We were sitting on our patio at Nile Compound chatting with our American neighbours. (These were the only real-life Trump supporters I’ve ever met and seemed completely normal, no horns or anything.) They were telling us about their technique for getting through the souvenir pedlars at tourist sites in Luxor, involving a head-down-no-eye-contact approach. I’m familiar with this technique having been the recipient of it as a photographer on cruise ships but I get it. The “bazaar” as it’s called is the area of the entrance to a tourist site that is lined on both sides by people who will try all manner of tricks to sell their wares. I took to calling it the “gauntlet”.
The first time I entered a Luxor bazaar was at Valley of Kings. Being the only tourists in the bazaar we didn’t have our usual option of darting through the crowd unmolested. After a few steps I was handed a stone figurine which the seller wouldn’t take back. I put the figurine down at a random stall and found it back in my hands seconds later. Meanwhile other vendor were crowding around, shouting. One put a gawd awful hat on my head. Richard bought a guide book the Valley of Kings and one for a place we didn’t even visit. I ended up buying the figurine having unintentionally bargained down to 1/5th of the original price while trying to return it.
We put our heads down and scooted through the rest of the bazaar. We spent the next few hours in the quiet of the desert or exploring tombs. On the way out we needed to pass through the same marketplace. It was empty of tourists, full of vendors. I squared my shoulders and reluctantly headed towards the vendors shouting greetings.
“Once more unto the breach,” I muttered to myself.
This time there was a new trick. Free stuff. Trinkets mostly. I would try to give them back. “No money, no money, it’s a gift” they would say. I was given a necklace and Oscar a scarab, a pendant and a stone pyramid. By George it worked. I felt obligated to enter the stall and at least look. My perception changed. I discovered if I answered “Alexandria” when they asked where I was from, the tone changed. The bazaar felt less like battle and more like fun.
By Hatshepsut’s temple I was a bargaining pro-star. Meaning I was actually buying things I wanted instead of whatever was thrust into my hands. All manner of souvenirs lined the stalls including basalt figurines, alabaster carvings, gemstone pyramids, scarves, hats, clothes and Egyptian cotton.
There was a pattern of sorts. Vendors would cheerfully start the negotiations at an absurdly high price, I would go absurdly low and after a jovial bartering session we would both be happy. Me, because I’d got them down to a fraction of the original price, and them because they’d still made a tidy profit. A few times I was given a gift of a scarf or some carved stone after the bargain was struck and the price paid.

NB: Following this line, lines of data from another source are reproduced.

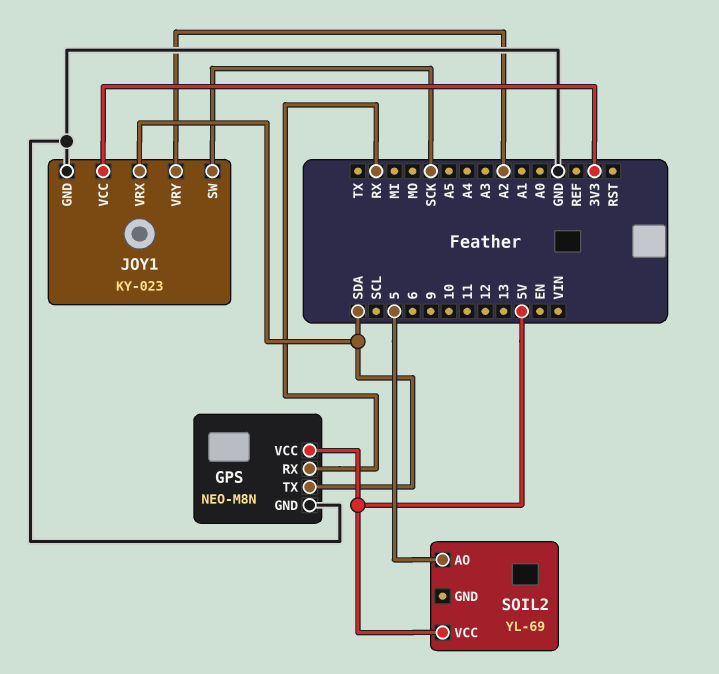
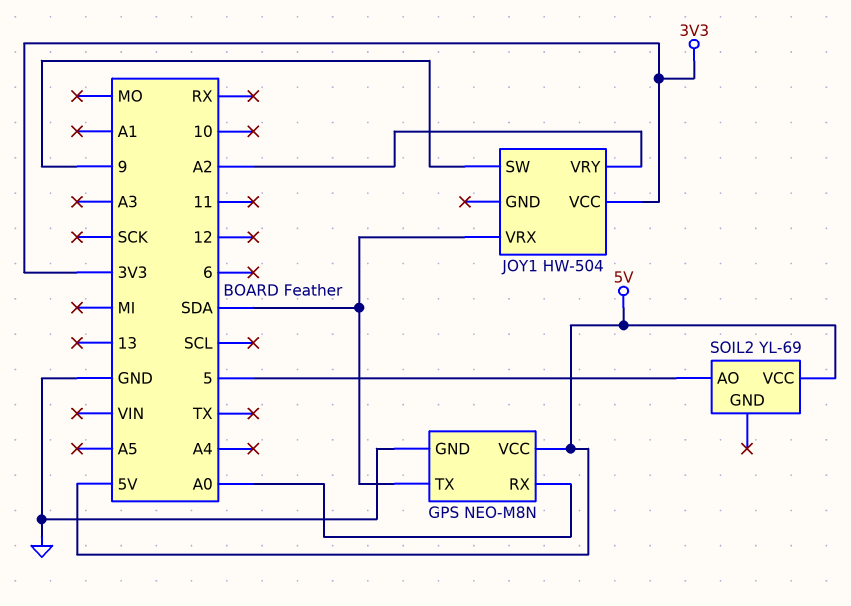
GPS pin RX: RX -> A0
JOY1: KY-023 -> HW-504
JOY1 pin GND: GND -> none
JOY1 pin SW: SCK -> 9

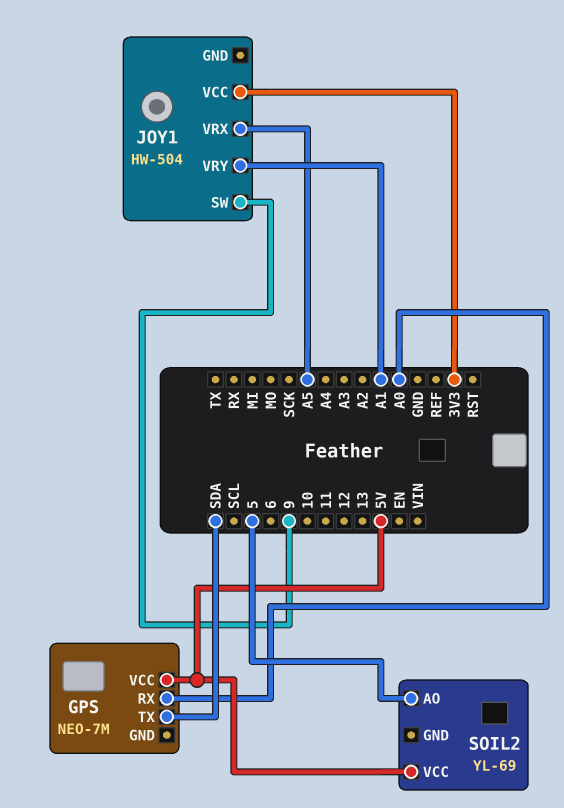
GPS: NEO-M8N -> NEO-7M
GPS pin GND: GND -> none
JOY1 pin VRX: SDA -> A5
JOY1 pin VRY: A2 -> A1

Knowing that tourism in Egypt was in a bad way I was happy to spread some of our meagre wealth around.
The common refrain we heard was “we love tourists.” One gentlemen pleaded with me to tell my friends that Egypt is safe. “There is no problem here,” he stated emphatically. I agreed, saying I live in Egypt and have never felt unsafe. The most negative experience I had was probably the post office, but post office suck all over the world. In Canada I’ve been frustrated with the 47 types of ID you need if you don’t happen to have your driver’s license on you, and paying extortionate rates for parking while not managing to actually pick up the bloody package. See! I’m get riled up just thinking about it.
So, my friends, here is my attempt to keep my promise and tell you about Egypt.
1. In my opinion, Egypt is probably as safe as anywhere in Europe. Nowhere is really “safe,” but I for one refuse to let terrorists make me live in fear. I will be smart and use common sense, but I will not cower. As for the revolutions, I’m far from an expert but things seem to have stabilized. There were protests scheduled for November 11 but it looks like no one turned up. I can think of a few western nations more likely to have a revolution than Egypt.
2. This is great time to visit Egypt. The last time I went to Karnak, it was full of tourists shuffling along at a glacial pace like a horde of zombies wearing pleated shorts, knee high socks and fanny packs. This time we strolled around at will, enjoyed the relative silence and were able to soak in the beauty and majesty of the place in our own time.
3. For the most part, Egyptians are friendly towards westerners. Many Egyptian know some English and love to practise, and if you can muster a few words of Arabic it is much appreciated. If Egyptians have ever been are slagging me off, I was unaware. Personally I’m ashamed when I read news reports that Muslim women are afraid to wear a hijab in my home continent, and I walk around Egypt unveiled with no issues. You can expect more tolerance here.
3. Cell coverage and data is great. Send emails. Avoid the post office.